Mohammed é marroquino e vive há anos em Barcelona. É um dos 761 mil de sua nacionalidade com residência espanhola –de longe, a maior comunidade de estrangeiros no país. Pra se ter uma ideia, são nove vezes mais numerosos que os brasileños em tierras ibéricas (somos pouco mais de 84 mil, segundo o censo mais recente de 2020).

Alto, com seus 50-e-algo, Mohammed fala castelhano fluente. Sempre aprendo palavras com ele. Trabalha com controle de pragas em edifícios e chega com um sorrisón no rosto. Gosta de um dedo de prosa, eu também.

E, como todos que cruzam meu caminho, sabe quem é Bolsonaro, e menciona seu nome com um pesar cúmplice na voz. E corrige: não pergunta do vírus, quer saber da economia.

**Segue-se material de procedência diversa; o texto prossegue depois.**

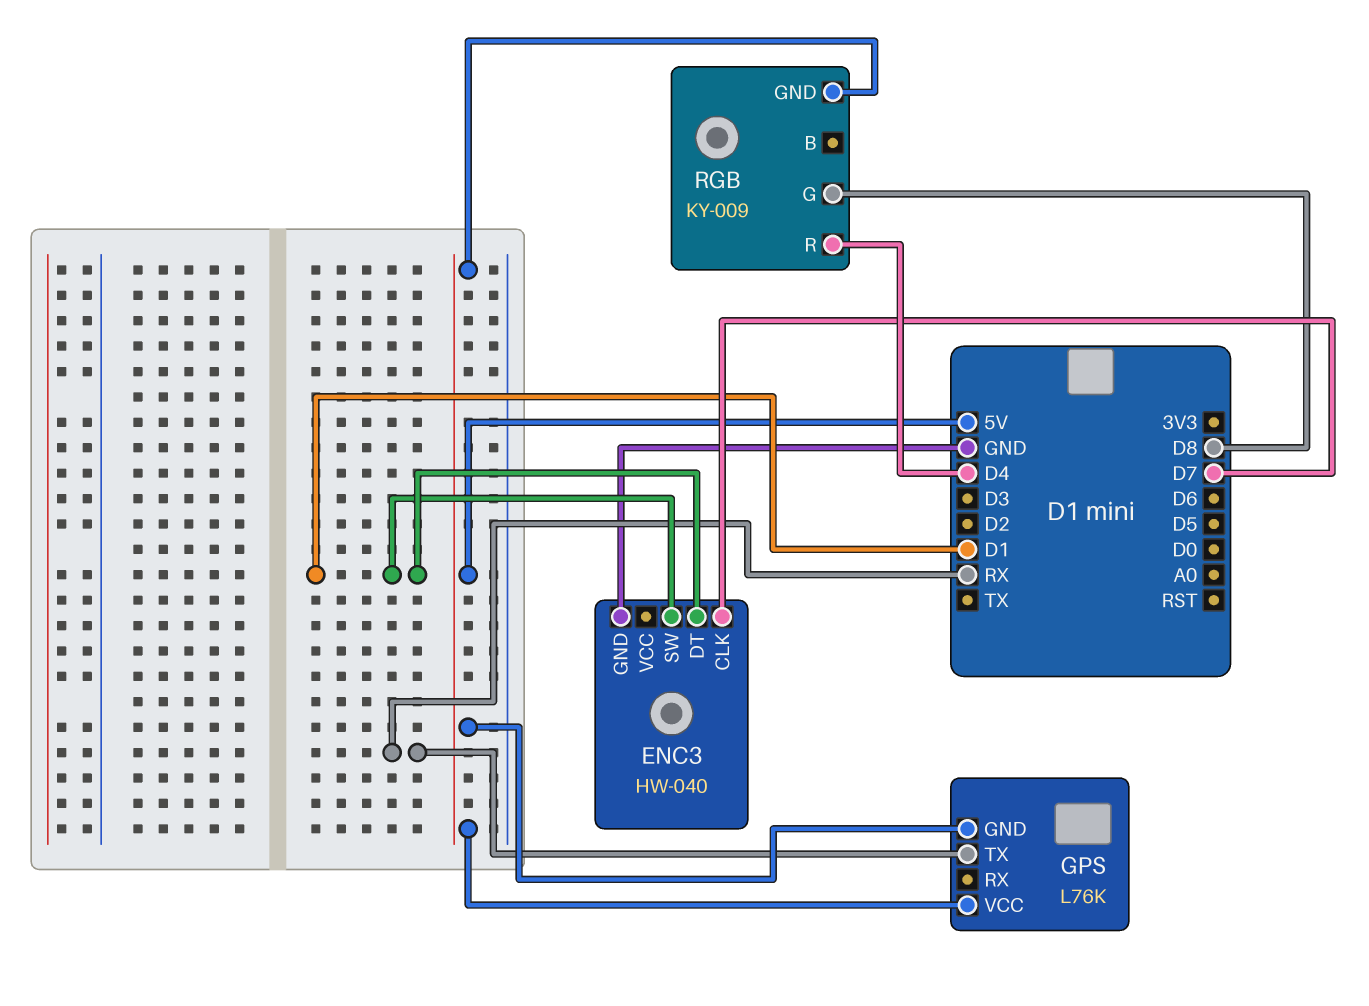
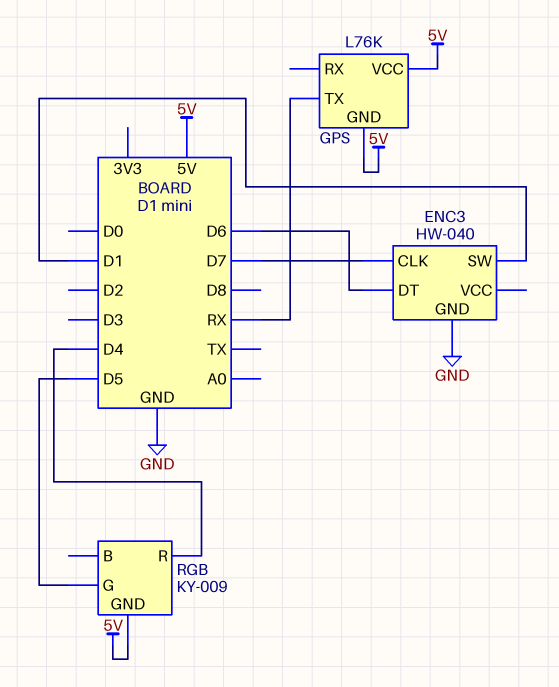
ENC3 pin DT: D1 -> D6
RGB pin G: D8 -> D5

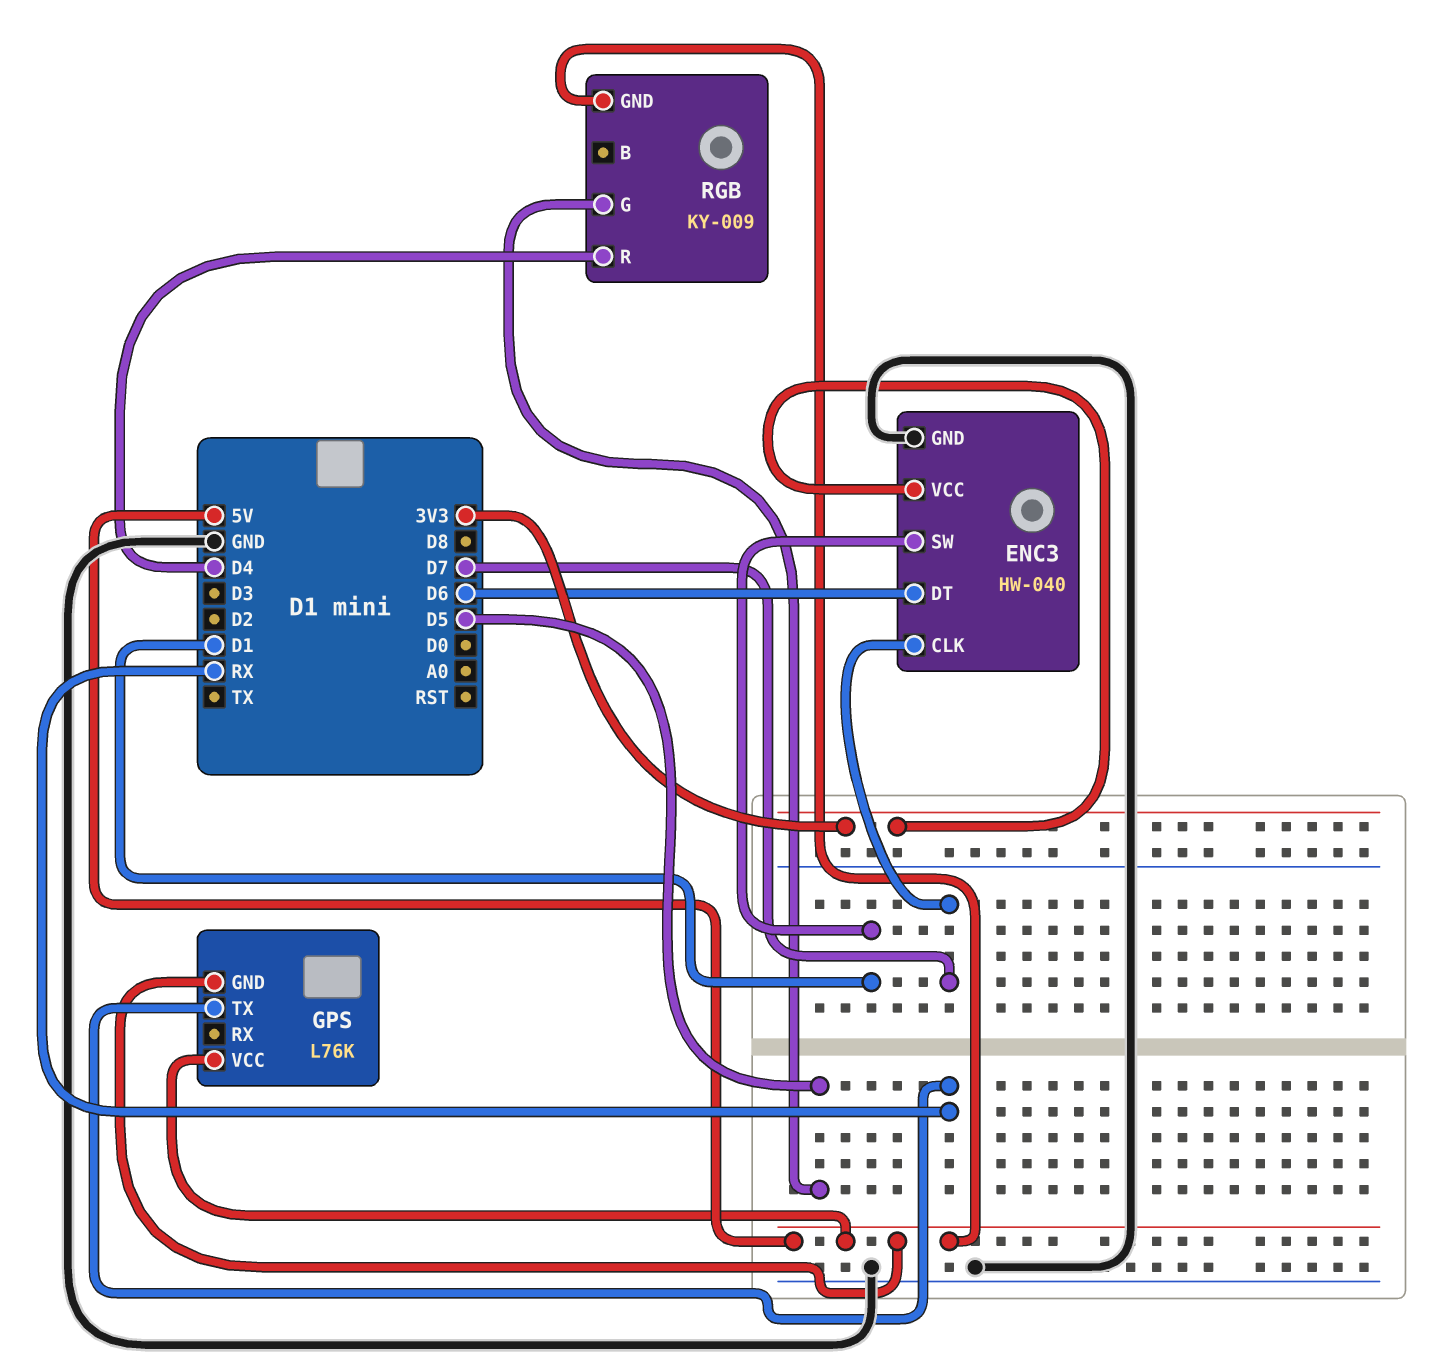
ENC3 pin VCC: none -> 3V3

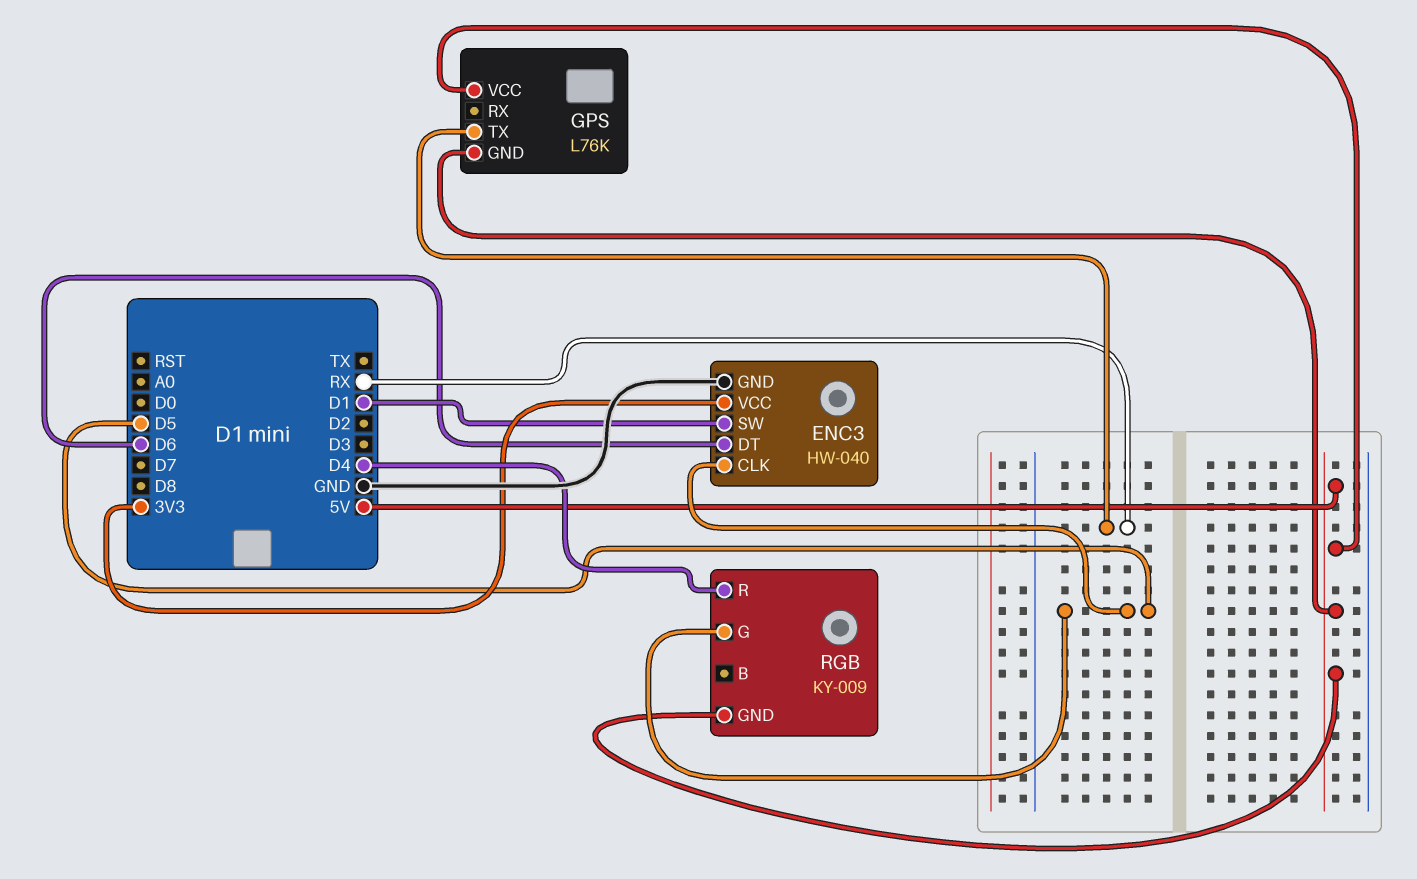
ENC3 pin CLK: D7 -> D5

— Bom, Mohammed, cê sabe. Qué te voy a contar… o Brasil não é a Europa.

Justo nesse dia, me deu pregui desse assunto, gente. Todo mundo me pergunta, somos famosos. E não por nossas margens plácidas. Sendo uma prosaica brasileña vivendo na gringa, virei porta-voz acidental de assuntos-internacionais-toopiniquins-de-orelhada-de-jornal. Isso ou alvo de olhares compassivos edulcorados com comentários lamentosos sobre Bolsillonaro e certas catástrofes não-naturais.

(Exceção do garçom argentino no café francês de outro dia, bolsonarista ferrenho (!), que entrou numa superpiromaníaca discussão com um mineiro desavisado que ousou questioná-lo enquanto sorvia seu chazinho de menta. Eu, sádica, fiquei só observando)

Perdón, precisava desabafar. Passou, passou.

— E como estão as coisas em Marrocos, Mohammed? Alguém de Marrakech me disse que os contágios de coronavírus estão disparando de novo –devolvo, enquanto ele substitui uma caixinha de papel com uma barata freeze-frame de patinhas pra cima por outra limpinha que pega de sua maleta marrom tipo gato félix.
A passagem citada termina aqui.